First, it’s been a while since I had any type of formal schooling. I left my original graduate program in 2012 and haven’t had much exposure since then. So I knew I needed to brush up on my background knowledge. Running the occasional ANOVA test since then hardly demonstrates everything you need to know. To refresh my math & statistics chops, I chose Brilliant.org. Though there are plenty of similar websites, I picked the one that matches my learning style and budget. I generally try to do a lesson (they call them quizzes) per day.
I knew I also needed to improve my programming skills within data science. I feel pretty comfortable with C++, C#, and Java, for instance. Python, not so much. It’s just a question of exposure to the language for me, so I picked DataCamp.com. This site is a dependable resource because it deals specifically with data science applications. It costs admittedly a little more than I wanted to spend, but I found a nice 3-month free subscription. Check out GitHub Student Developer Pack, where all I needed was a valid school email address.

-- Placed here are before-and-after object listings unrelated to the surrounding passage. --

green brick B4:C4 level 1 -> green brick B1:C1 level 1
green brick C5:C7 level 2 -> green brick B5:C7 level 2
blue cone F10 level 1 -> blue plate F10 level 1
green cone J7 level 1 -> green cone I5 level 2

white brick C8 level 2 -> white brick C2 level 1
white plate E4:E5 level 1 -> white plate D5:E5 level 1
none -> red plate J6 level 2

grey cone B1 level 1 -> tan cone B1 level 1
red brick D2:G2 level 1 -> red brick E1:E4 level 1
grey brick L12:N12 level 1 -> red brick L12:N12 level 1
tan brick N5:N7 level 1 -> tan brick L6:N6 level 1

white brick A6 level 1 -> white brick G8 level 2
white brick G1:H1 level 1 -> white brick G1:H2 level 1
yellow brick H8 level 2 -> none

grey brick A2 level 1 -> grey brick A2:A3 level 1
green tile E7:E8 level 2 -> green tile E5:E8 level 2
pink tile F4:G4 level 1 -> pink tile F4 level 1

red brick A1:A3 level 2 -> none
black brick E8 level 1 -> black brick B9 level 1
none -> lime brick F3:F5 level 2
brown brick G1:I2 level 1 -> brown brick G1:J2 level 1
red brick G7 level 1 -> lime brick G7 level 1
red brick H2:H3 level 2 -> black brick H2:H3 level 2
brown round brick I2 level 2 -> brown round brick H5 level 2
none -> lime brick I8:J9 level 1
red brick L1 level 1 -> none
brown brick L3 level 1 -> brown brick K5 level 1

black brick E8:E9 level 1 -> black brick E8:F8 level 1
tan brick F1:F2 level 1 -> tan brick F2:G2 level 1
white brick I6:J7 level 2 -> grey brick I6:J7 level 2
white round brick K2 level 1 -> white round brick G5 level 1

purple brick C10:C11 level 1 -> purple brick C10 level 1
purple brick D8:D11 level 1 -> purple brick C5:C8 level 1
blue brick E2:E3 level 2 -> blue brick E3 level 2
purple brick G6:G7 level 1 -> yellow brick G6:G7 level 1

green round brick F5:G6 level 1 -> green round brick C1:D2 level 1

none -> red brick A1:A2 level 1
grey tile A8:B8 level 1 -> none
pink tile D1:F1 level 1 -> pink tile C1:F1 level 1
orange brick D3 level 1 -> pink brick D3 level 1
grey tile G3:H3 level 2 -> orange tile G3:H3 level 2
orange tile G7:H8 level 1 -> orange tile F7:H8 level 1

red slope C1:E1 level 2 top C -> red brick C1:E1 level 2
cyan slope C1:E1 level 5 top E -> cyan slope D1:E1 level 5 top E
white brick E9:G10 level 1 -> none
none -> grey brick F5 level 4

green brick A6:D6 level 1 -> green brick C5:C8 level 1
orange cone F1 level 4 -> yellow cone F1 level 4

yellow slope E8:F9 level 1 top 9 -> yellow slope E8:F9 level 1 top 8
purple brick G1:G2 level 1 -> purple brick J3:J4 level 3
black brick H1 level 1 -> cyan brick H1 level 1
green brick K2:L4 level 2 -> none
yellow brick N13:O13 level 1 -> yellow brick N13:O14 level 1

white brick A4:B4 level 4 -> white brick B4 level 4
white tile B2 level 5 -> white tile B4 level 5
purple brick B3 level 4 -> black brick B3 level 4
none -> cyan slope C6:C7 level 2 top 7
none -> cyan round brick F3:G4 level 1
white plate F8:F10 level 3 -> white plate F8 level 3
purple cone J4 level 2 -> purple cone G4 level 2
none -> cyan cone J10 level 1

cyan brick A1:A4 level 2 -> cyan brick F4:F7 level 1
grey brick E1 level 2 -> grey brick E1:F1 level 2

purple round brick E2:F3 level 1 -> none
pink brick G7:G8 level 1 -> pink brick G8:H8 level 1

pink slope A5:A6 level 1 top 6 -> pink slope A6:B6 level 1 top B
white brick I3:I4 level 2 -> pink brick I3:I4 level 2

One last preparatory tip I’ll offer is to make a cheat sheet. No, not to actually cheat. Virtually every language and package (you can commonly have 10 or more active at any time in real-life applications) has slight variations between them. So I’ve found it really is impossible to keep them all straight at once. Case and point, perhaps you’re working with 2 different SQL databases at once, one programmed with PostgresSQL the other in T-SQL. There is just enough difference between those two to cause you headaches, so maintaining a 3-4 page quick reference can be a life-saver. I’ve found the ones from www.quickstudy.com to be a solid starting point, but mine usually end up covered in post-it notes all the same.
I made good use of Kindle and YouTube with virtually every other topic to make sure I was solid. This leads me to another pearl of wisdom about graduate school: you can’t be too prepared. Transitioning from an undergraduate (or what you remember) to a graduate program is like suddenly being drafted into a professional sport. The level to which you are expected to perform is high, and the learning curve is steep.
For my actual master’s program, I chose one that launched only recently. The University of Colorado Boulder has an online version of their on-campus master’s degree that is a solid fit for what I want. I also have found I do better with shorter courses, and this program has academic terms of 2 months. To a good approximation, they take each 3-hour class in the on-campus degree and chop it into 3 pieces. It is also 100% asynchronous; hence as long as the coursework is completed by the deadline, I can watch the lectures and do the work whenever I can fit them in.